But, incredibly, six years after the result of the EU referendum, we still don’t really know what ELM is, nor will we find out until next year.

Compare this foot-dragging process to how periodic reforms to farm subsidy schemes in the EU are undertaken.

Can you really imagine EU politicians cutting payments to farmers by 50% in real terms before they knew the details of what subsidy system would replace it?

Can it really be that this government is so incompetent that it has made me nostalgic for the CAP?

Let’s start with the bit we do know about ELM.

It has three tiers: the Sustainable Farming Incentive (SFI), Countryside Stewardship Plus (previously labelled Local Nature Recovery), and Landscape Recovery.

We do have some detailed information about the SFI. We know it will pay farmers to engage in “best farming practice” and we know the payments are incredibly stingy.

But the two other tiers remain largely a mystery.

Those details that have emerged, particularly about the Landscape Recovery tier, set alarm bells ringing in farming circles, especially when government ministers hinted that the policy (effectively “rewilding” by another name) might absorb a third of the ELM budget, despite covering only 3% of English farmland.

This high concentration of payments could see some schemes yielding up to £2,500/ha a year.

On blocks of land as large as 5,000ha (the maximum size allowed), an agreement could therefore yield more than £12.5m a year in payments, for a minimum of 20 years.

The farming organisations, and the NFU in particular, pushed back on the policy as soon as they became aware of the scale of proposed funding for the scheme.

Indeed, such was the controversy that at one point this autumn the whole future of ELM was briefly thrown into doubt, with a flat rate £200/ha area payment to all farmers mooted instead.
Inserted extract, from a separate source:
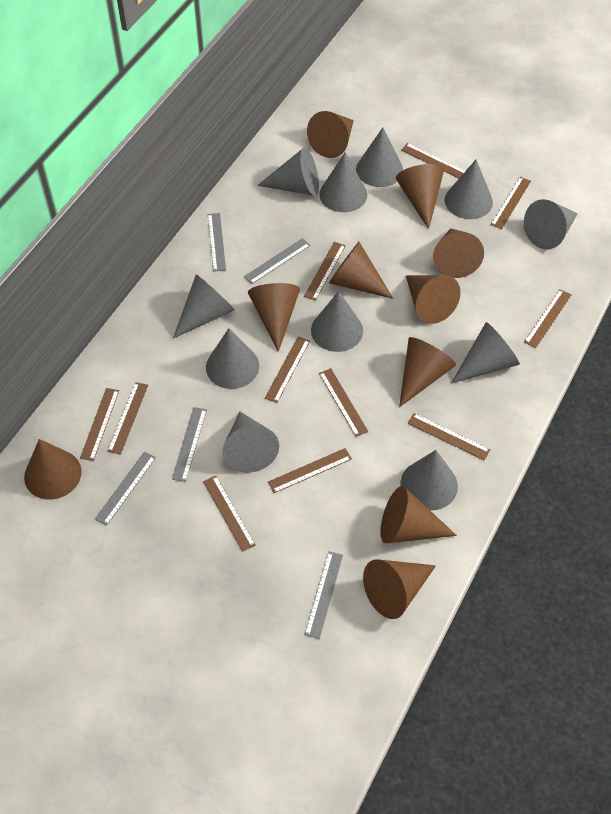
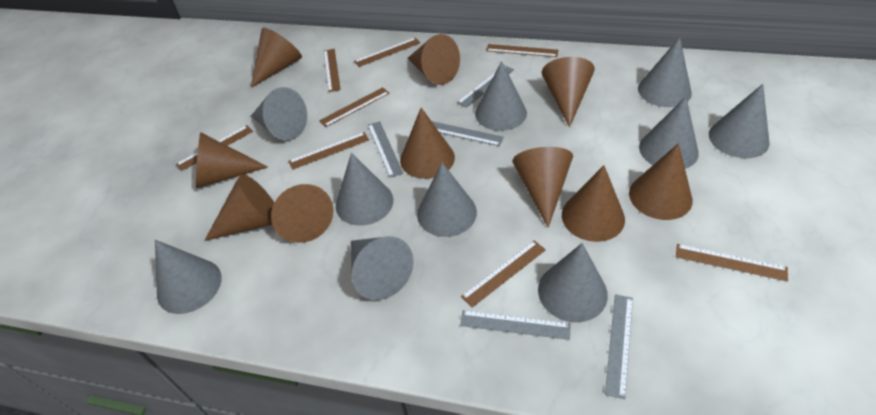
brown ruler: 11 -> 8
grey cone: 11 -> 10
After six years of planning, the policy nearly reverted back to the BPS…

But then the conservation lobby got to work, led by the National Trust, the Royal Society for the Protection of Birds, and the Wildlife Trusts. Now we are told that ELM is back on track.

Only time will tell just how successful the NFU has been in reducing the funding for Landscape Recovery and getting more money directed, say, towards improvements in farm productivity.

Improving biodiversity on farms and reducing farm pollution is extremely important, but it is surely significant that there is no mention of “food” within the ELM acronym.

Less than two years after Brexit, have we already arrived at the position where the farming interest in England has been almost totally eclipsed by the conservation lobby?